The remainder of the revenue growth was primarily related to an rate increase
of $3.00 per month (to $12.95) on the Company's predominate Internet plan
offering, as well as an growth in the number of Internet subscribers served.
Operating costs and expenses from other services and sales segment increased
$1.2 million. This was primarily the result of increased costs necessary to
service the growth in number of the Company's Internet subscribers as well as
additional costs directly associated with the increase in publishing revenues.

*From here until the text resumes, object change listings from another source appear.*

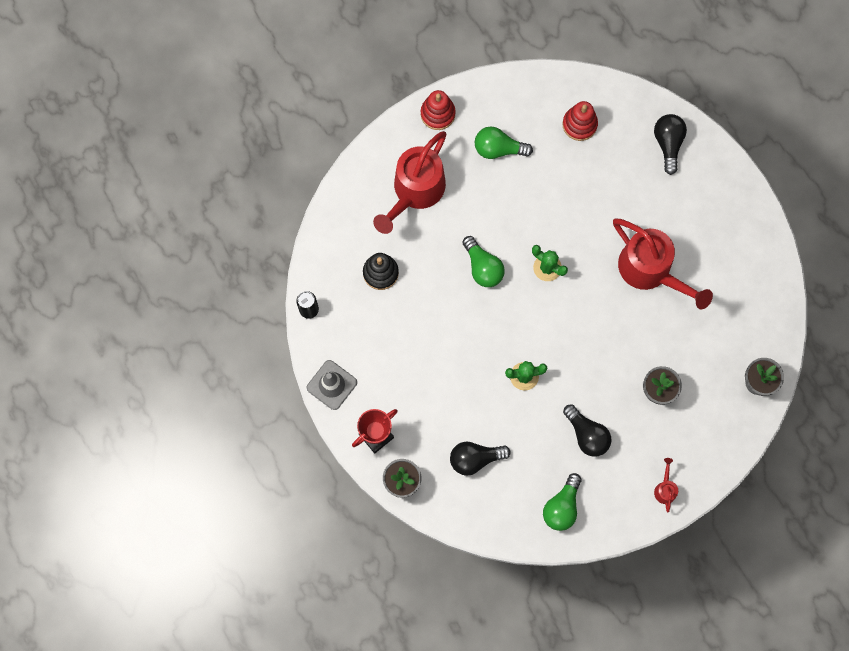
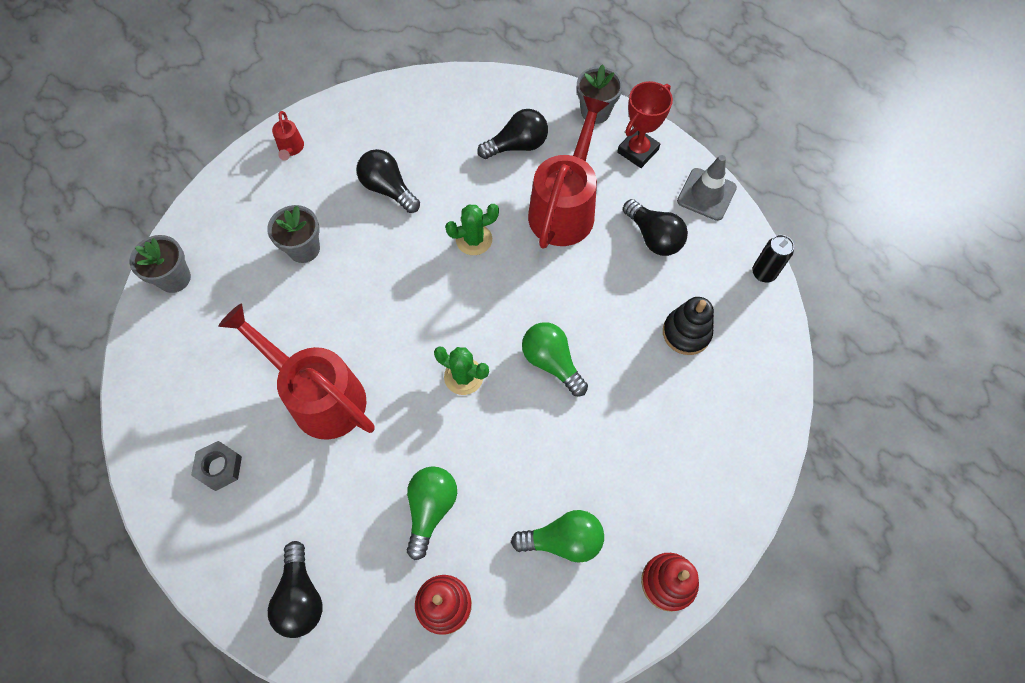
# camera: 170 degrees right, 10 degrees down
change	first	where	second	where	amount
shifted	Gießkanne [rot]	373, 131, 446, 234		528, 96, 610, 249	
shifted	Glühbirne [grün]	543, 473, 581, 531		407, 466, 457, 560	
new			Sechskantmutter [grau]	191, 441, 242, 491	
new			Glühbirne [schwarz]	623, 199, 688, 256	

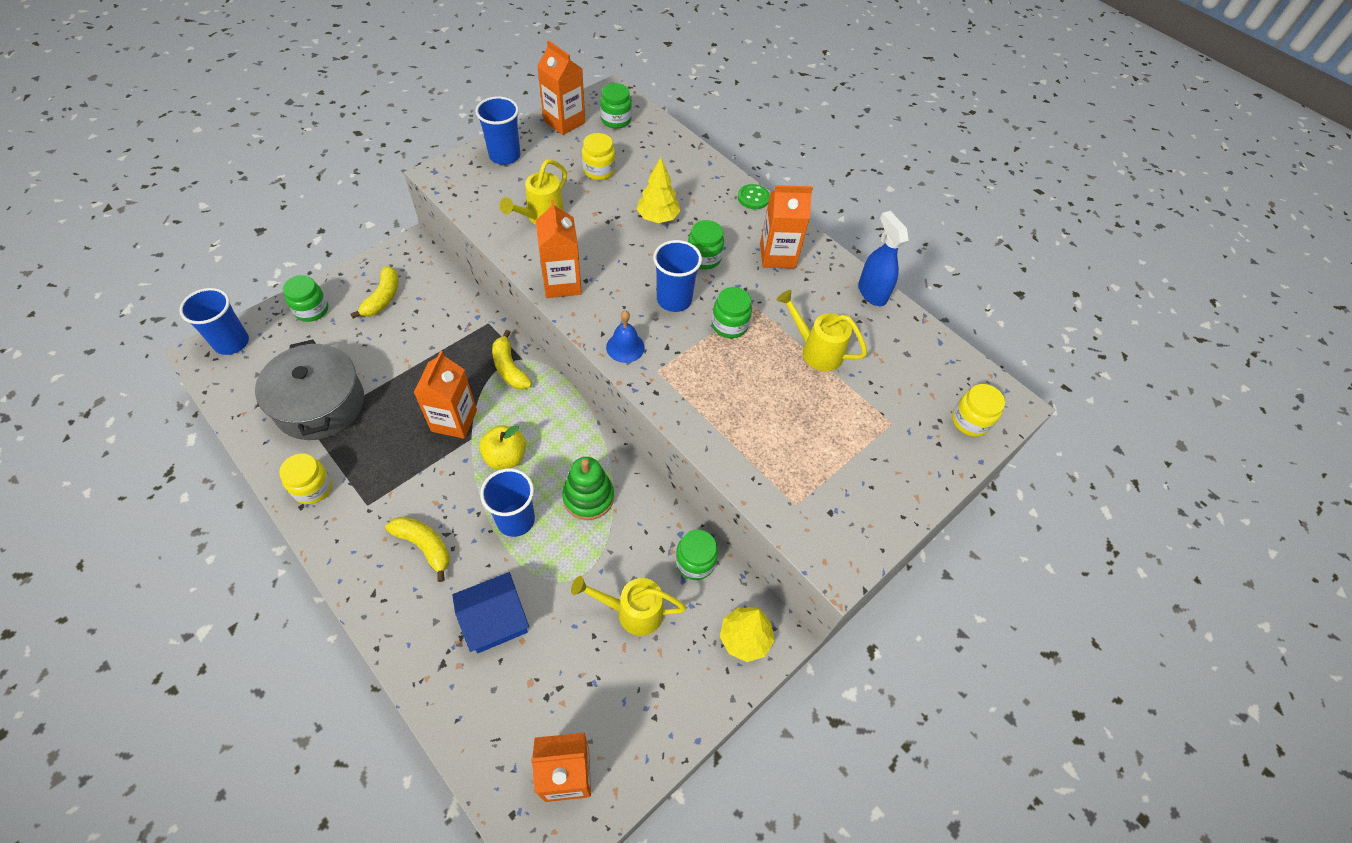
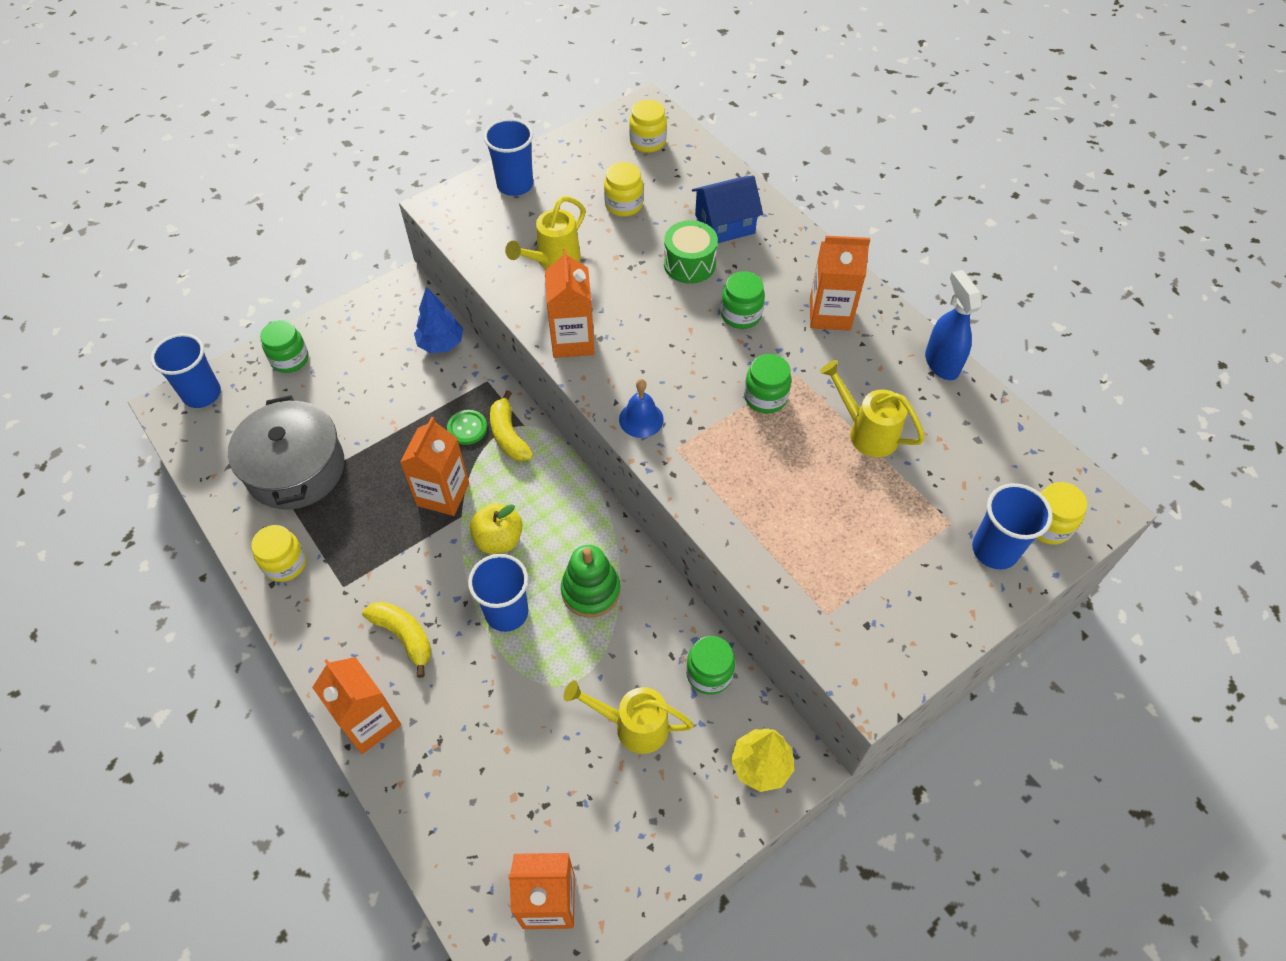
# camera: 10 degrees right, 0 degrees up
change	first	where	second	where	amount
gone	Banane [gelb]	350, 266, 399, 319			
shifted	Haus [blau]	452, 572, 529, 653		692, 176, 763, 243	
shifted	Getränkekarton [orange]	537, 40, 585, 135		312, 657, 401, 754	
repainted	Einmachglas [grün]	600, 83, 632, 129	Einmachglas [gelb]	629, 100, 667, 153	
swapped	Baum [gelb]	637, 157, 680, 223	Trommel [grün]	664, 220, 718, 284	
shifted	Becher [blau]	653, 240, 702, 312		972, 483, 1053, 569	
shifted	Knopf [grün]	738, 184, 770, 209		447, 410, 487, 445	
new			Baum [blau]	414, 287, 463, 353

LIQUIDITY AND CAPITAL RESOURCES
OVERVIEW
Chorus requires funds primarily for its construction programs, the maturity
and retirement of long-term debt, repurchase of Company stock, dividend
payments and investments. The capital resources available to meet these
requirements are provided through operating and financing activities. Net
cash from operating activities of Chorus and its subsidiaries for the first
quarter of 2000 was $4.7 million.
INVESTING ACTIVITIES AND CAPITAL REQUIREMENTS
The primary capital requirement of Chorus has historically consisted of
expenditures under its construction program. Total construction expenditures
for the first quarter of 2000 were $4.5 million.
The Company owns 75% of PCS Wisconsin, LLC (PCS-WI). PCS-WI was granted a
personal communications services (PCS) license from the Federal
Communications Commission in April of 1997 which allows it to construct and
operate a PCS network in ten counties in Southern Wisconsin. Under the terms
of the license there must be a 25% buildout within five years. Buildout would
require substantial capital and operating expenditures in a highly
competitive market. Management is currently studying various opportunities
with regard to buildout, partnering with established wireless providers
and/or the sale of the license.
FINANCING ACTIVITIES
During the first quarter of 2000, Chorus repaid $0.4 million of long-term
debt and $1.3 million of short-term debt.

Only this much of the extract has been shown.